These are people who taught me and who exemplified for me the very concept that radio should be of a community, not just in a community. They taught me these things and I continue to carry those thoughts and ideas—and ideals—through my life.

They taught me that the words in the old phrase, “public interest, convenience, and necessity,” especially the last word, are vitally important and should be important to radio. They speak of an obligation beyond ourselves and our bottom lines.

I want to single out one person worthy of great gratitude from me—-and probably great sympathy from all of you:

My wife, Nancy, has tolerated a husband whose work week usually reached 70 or 80 hours, who sometimes brought dinner to me at the Capitol in a covered plate.  She now knows the challenges of having me in the house at lunch time. We are dealing with that crisis one day at a time.

In forty years at the Missourinet we had a lot of outstanding reporters in an aggressive newsroom that could not be intimidated, or bought, or persuaded to ignore issues and people who deserved the spotlight. We were protected by the founder of our company, Clyde Lear, himself a journalist who understood the importance of a free, unafraid, press, and the necessity in a free society of an informed public—informed by that free and responsible press.

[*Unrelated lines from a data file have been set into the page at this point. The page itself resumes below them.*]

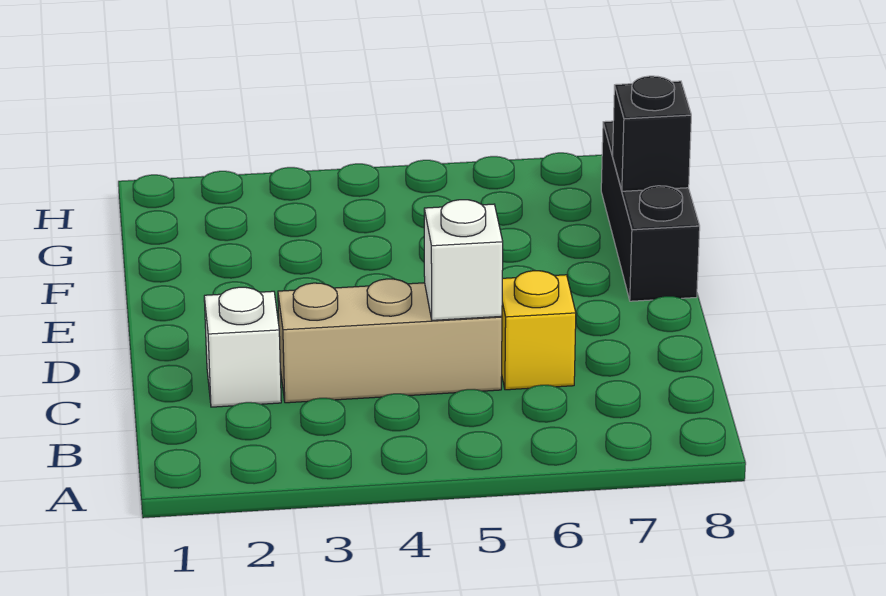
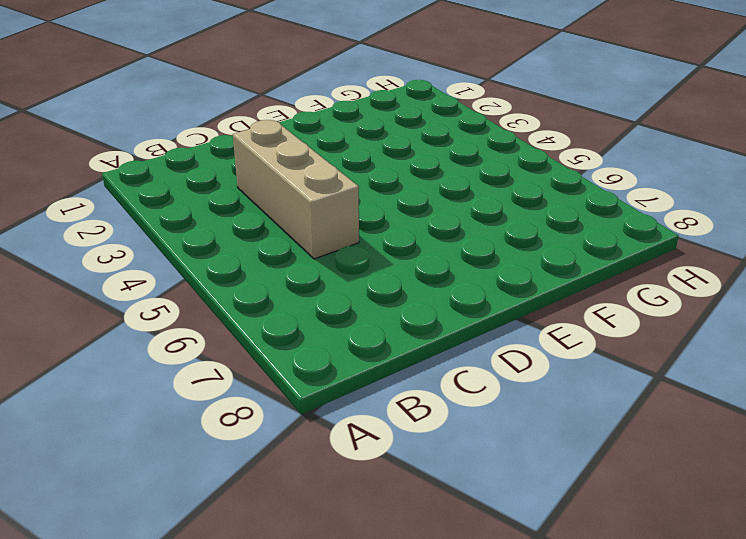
none -> white brick C2 level 1
none -> yellow brick C6 level 1

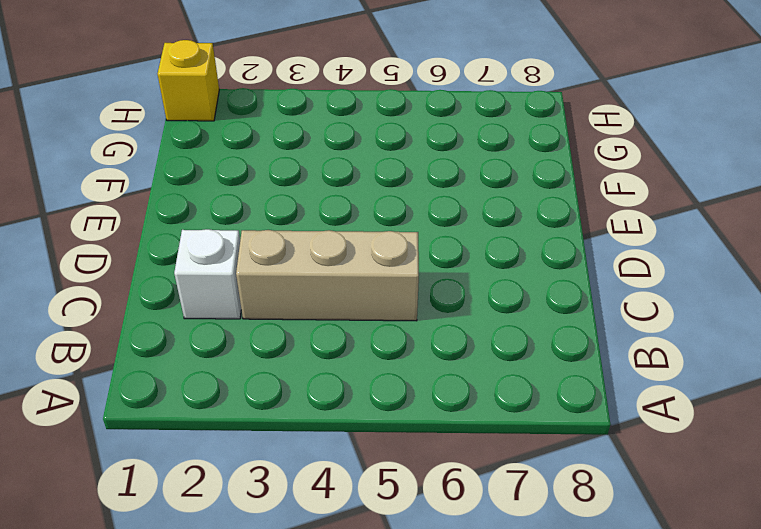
yellow brick H1 level 1 -> yellow brick C6 level 1
none -> black brick E8:G8 level 1
none -> white brick C5 level 2

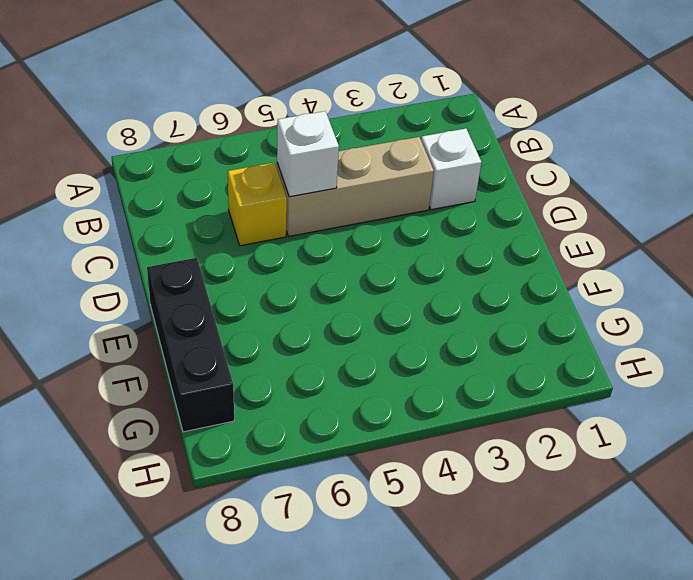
none -> black brick F8 level 2

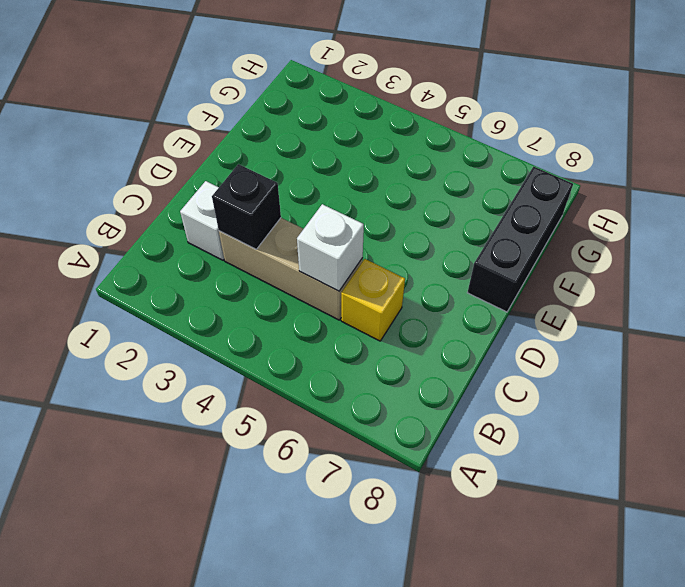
black brick C3 level 2 -> black brick F8 level 2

Long ago, while a student being shaped as a Journalist at the University of Missouri, I first heard the words of Walter Williams, the founder of the world’s first School of Journalism, who wrote, “I believe in the profession of Journalism.  I believe that the public journal is a public trust, that all connected with it are to the full measure of their responsibility, trustees for the public; that acceptance of a lesser service than the public service is betrayal of this trust.”

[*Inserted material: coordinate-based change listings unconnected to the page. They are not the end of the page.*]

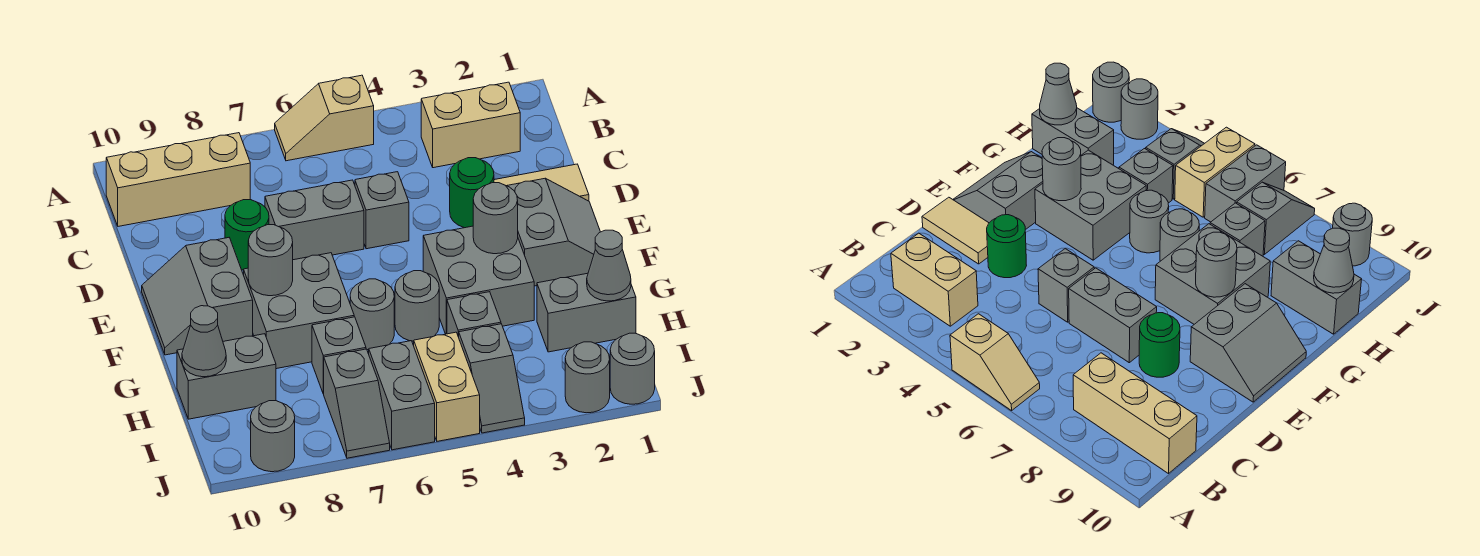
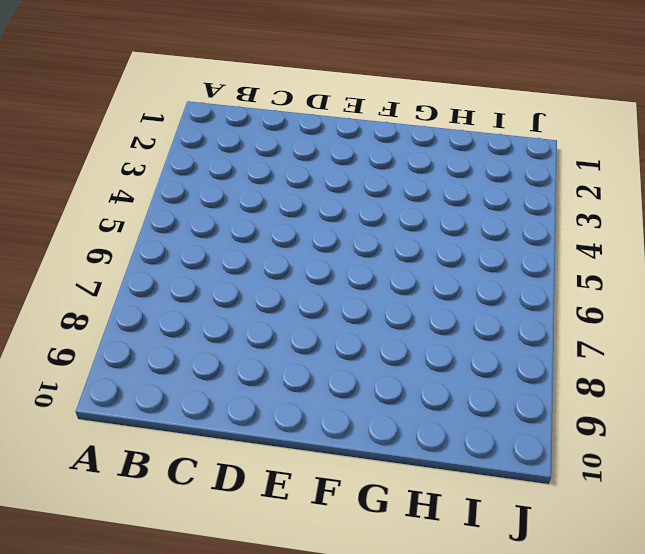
none -> tan slope A5:A6 level 1 top 5
none -> tan brick B2:B3 level 1
none -> tan brick B8:B10 level 1

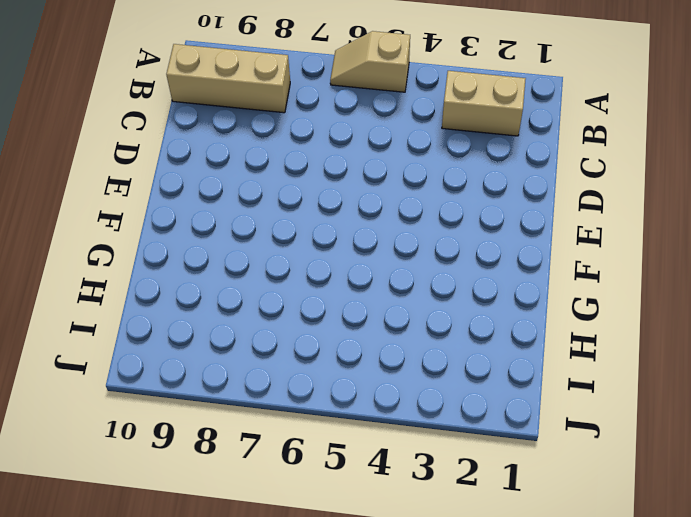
none -> tan tile D1:D2 level 1
none -> green round brick D3 level 1
none -> grey brick D5 level 1

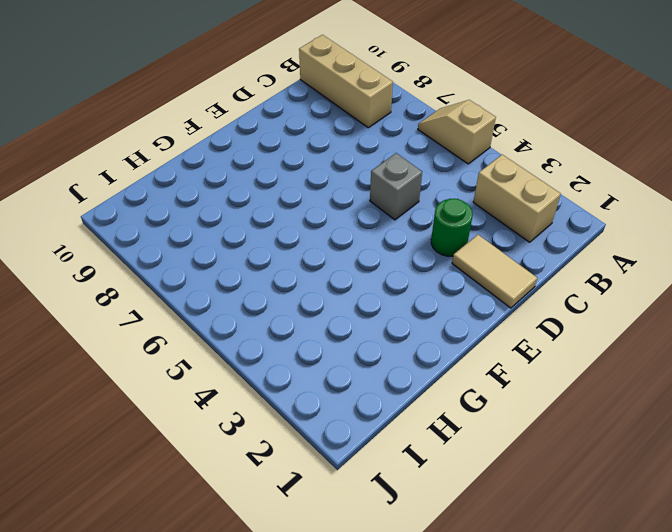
none -> grey brick D6:D7 level 1
none -> green round brick D8 level 1
none -> grey slope E1:F2 level 1 top 2

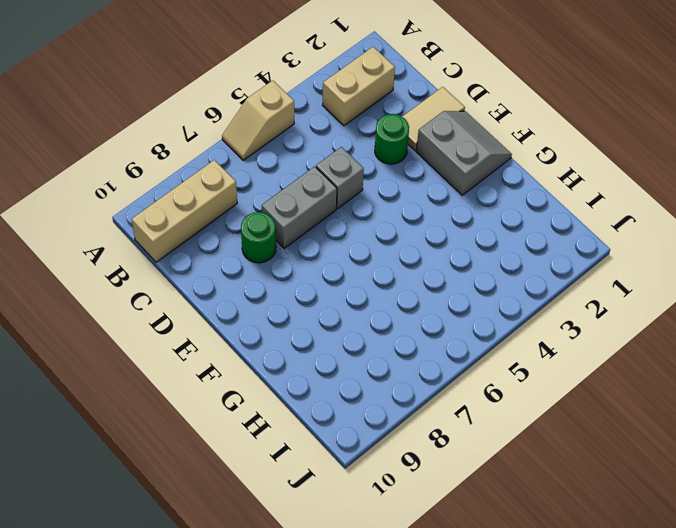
none -> grey slope E9:F10 level 1 top 9
none -> grey brick F3:G4 level 1
none -> grey brick F7:G8 level 1

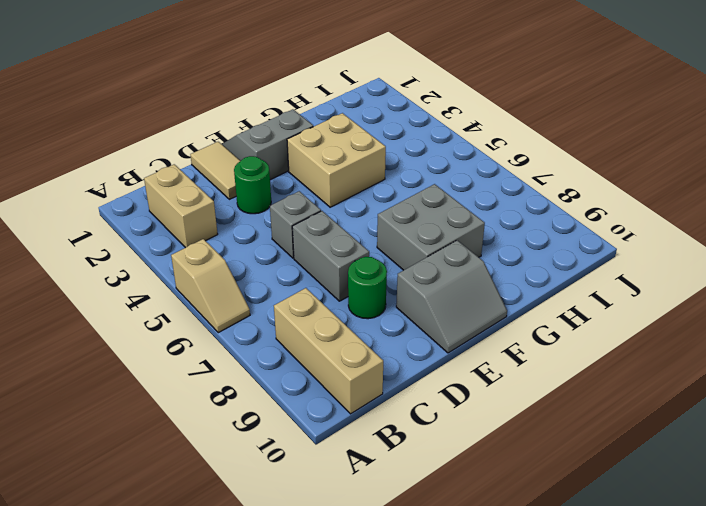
tan brick F3:G4 level 1 -> grey brick F3:G4 level 1
none -> grey round brick G5 level 1
none -> grey round brick G6 level 1
none -> grey brick H1:H2 level 1

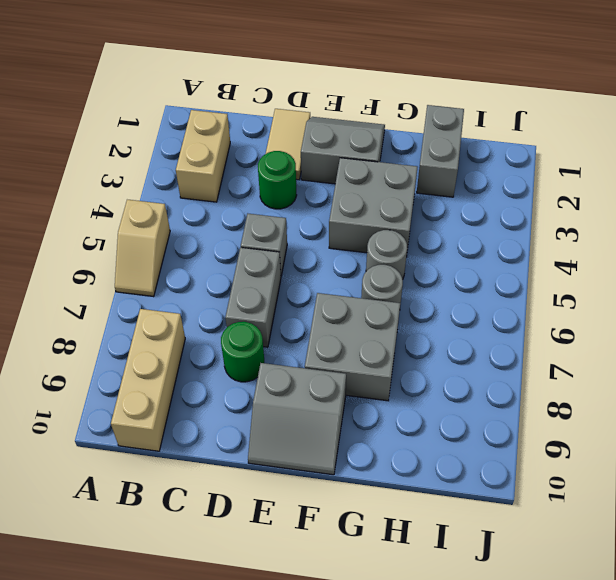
none -> grey brick H4 level 1
none -> grey brick H7 level 1
none -> grey brick H9:H10 level 1

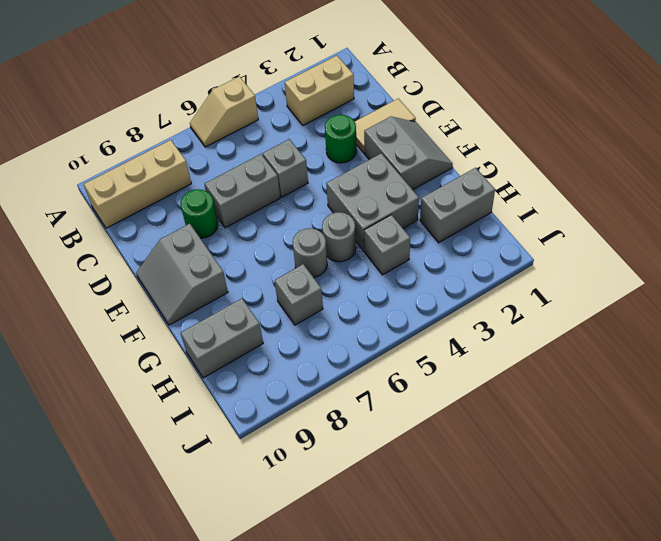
none -> grey brick F7:G8 level 1
none -> grey slope I4:J4 level 1 top I
none -> tan brick I5:J5 level 1

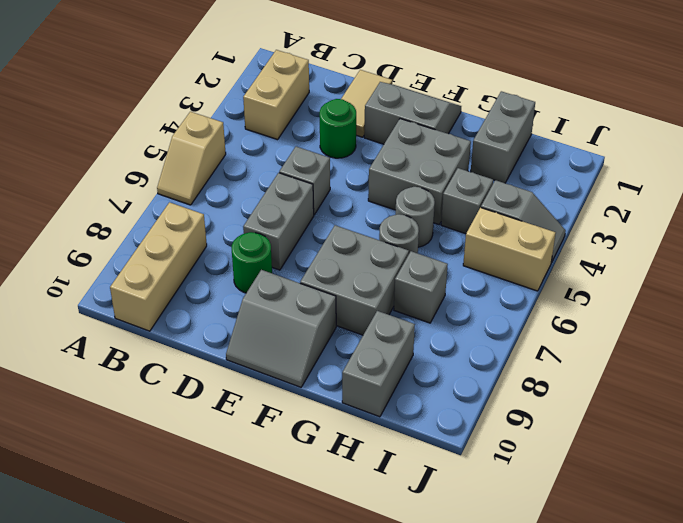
none -> grey brick I6:J6 level 1
none -> grey slope I7:J7 level 1 top I
none -> grey round brick J1 level 1

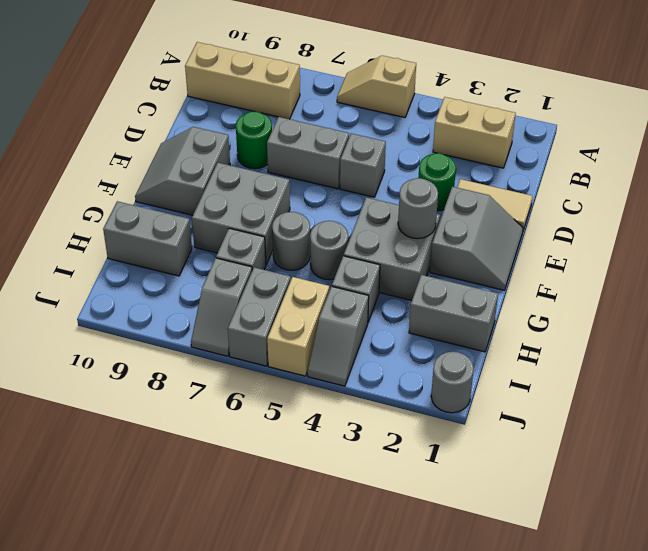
none -> grey round brick J2 level 1
none -> grey round brick J9 level 1
none -> grey round brick F8 level 2

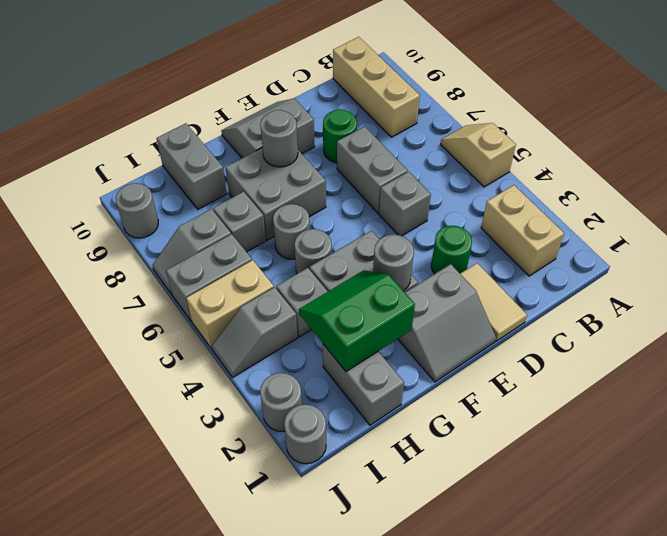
green slope G2:H3 level 2 top 2 -> none
none -> grey cone H1 level 2
none -> grey cone H10 level 2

Those words were the touchstones of our Missourinet newsroom and they are the unspoken aims of free journalists everywhere. Unfortunately, they seem to mean much less to many of those who control our stations today.

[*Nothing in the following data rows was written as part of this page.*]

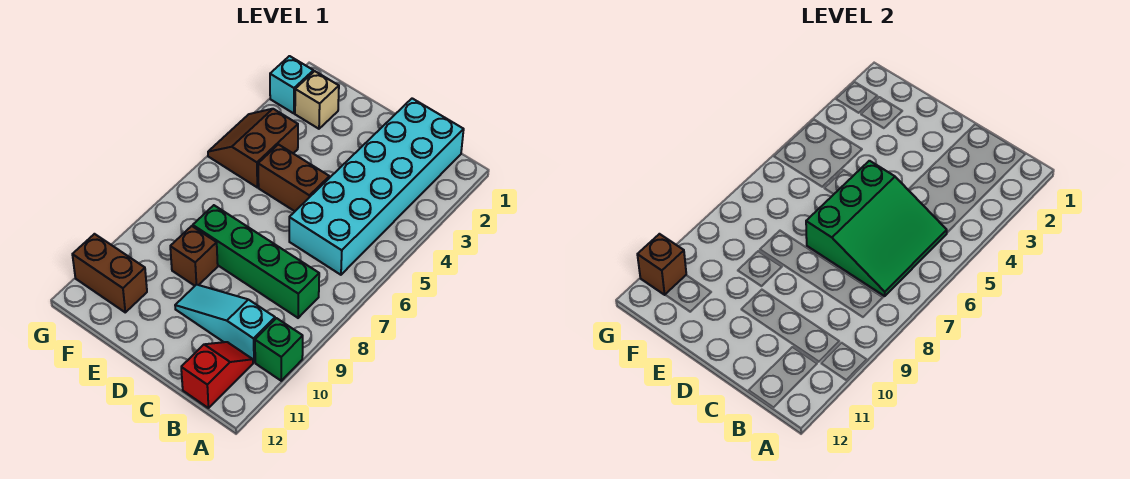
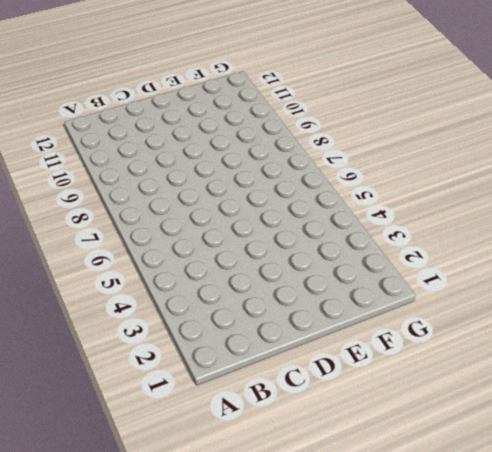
none -> green brick A10 level 1
none -> cyan brick B1:C6 level 1
none -> green brick B8:E8 level 1

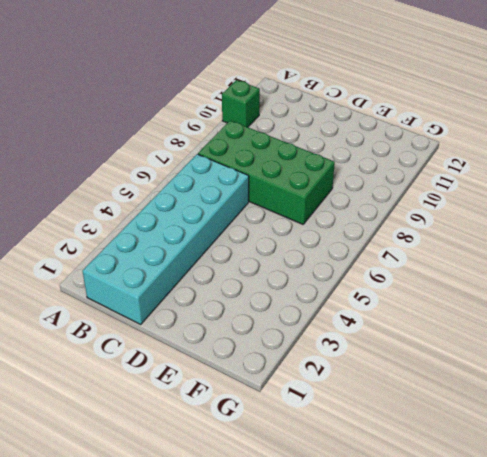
green brick B7:E8 level 1 -> green brick B8:E8 level 1
none -> cyan slope B10:D10 level 1 top B
none -> red slope B11:B12 level 1 top 12
none -> brown brick D5:E5 level 1

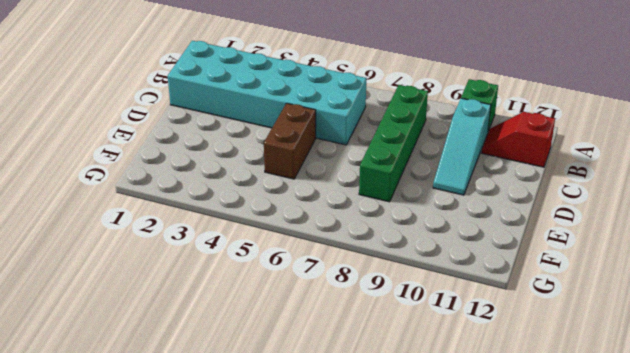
none -> brown brick E9 level 1
none -> tan brick F2 level 1
none -> brown slope F4:G5 level 1 top F

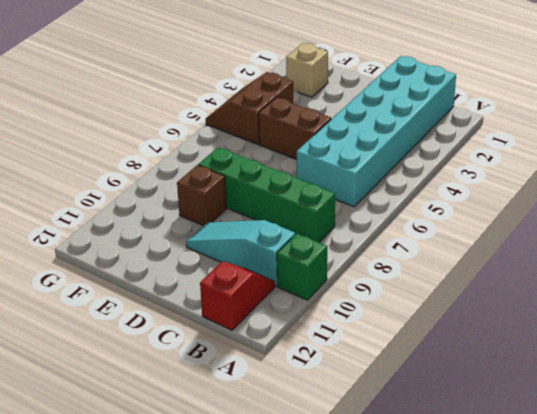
none -> brown brick F11:G11 level 1
none -> cyan brick G2 level 1
none -> green slope B5:D7 level 2 top D

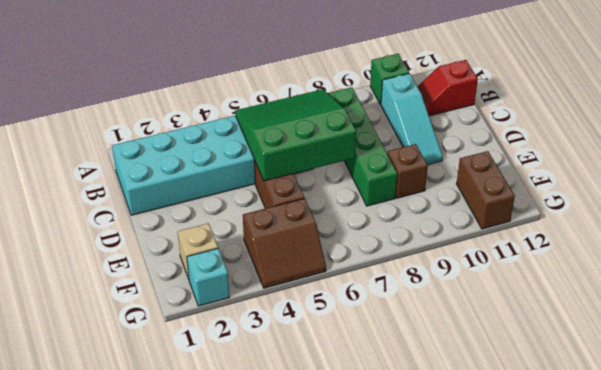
none -> brown brick G11 level 2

I had The Journalist’s Creed translated into the Romanian and Polish languages when I was sent to those countries to run seminars on developing independent news operations after the fall of the Iron Curtain. And I distributed those words to the young, idealistic journalists who were then starting to emerge in those now, free, countries.

This is a good time, I think, for the first news director in your Hall of Fame to make a very strong point or two—and in doing so I hope not to be considered ungrateful for this honor.

In my half-century plus as a journalist first—a broadcast journalist, second—I have never—ever—-broadcast “fake news.” The Missourinet never once did “fake news.” We worked with hundreds of news people at dozens of stations throughout Missouri, some of whom are in this room tonight, and not once did any of them ever give us a story that was “fake news.”

Those who accuse people like me of doing fake news are accusing people like me of being liars.  I don’t lie.  We didn’t lie. The Missourinet today doesn’t lie. And our affiliate news people who fed us thousands of stories never lied.

When it comes to integrity, I will stack the people I worked with in my newsroom or people in the newsrooms throughout the state that we worked with against the claimed integrity of those seeking or holding positions of power any day of the week on any standard of integrity.

It might seem to some that those who accuse people in my profession of doing “fake news” are only painting the national news organizations with that brush. But there is a splatter that taints all journalists, and I do not believe it is unintentional.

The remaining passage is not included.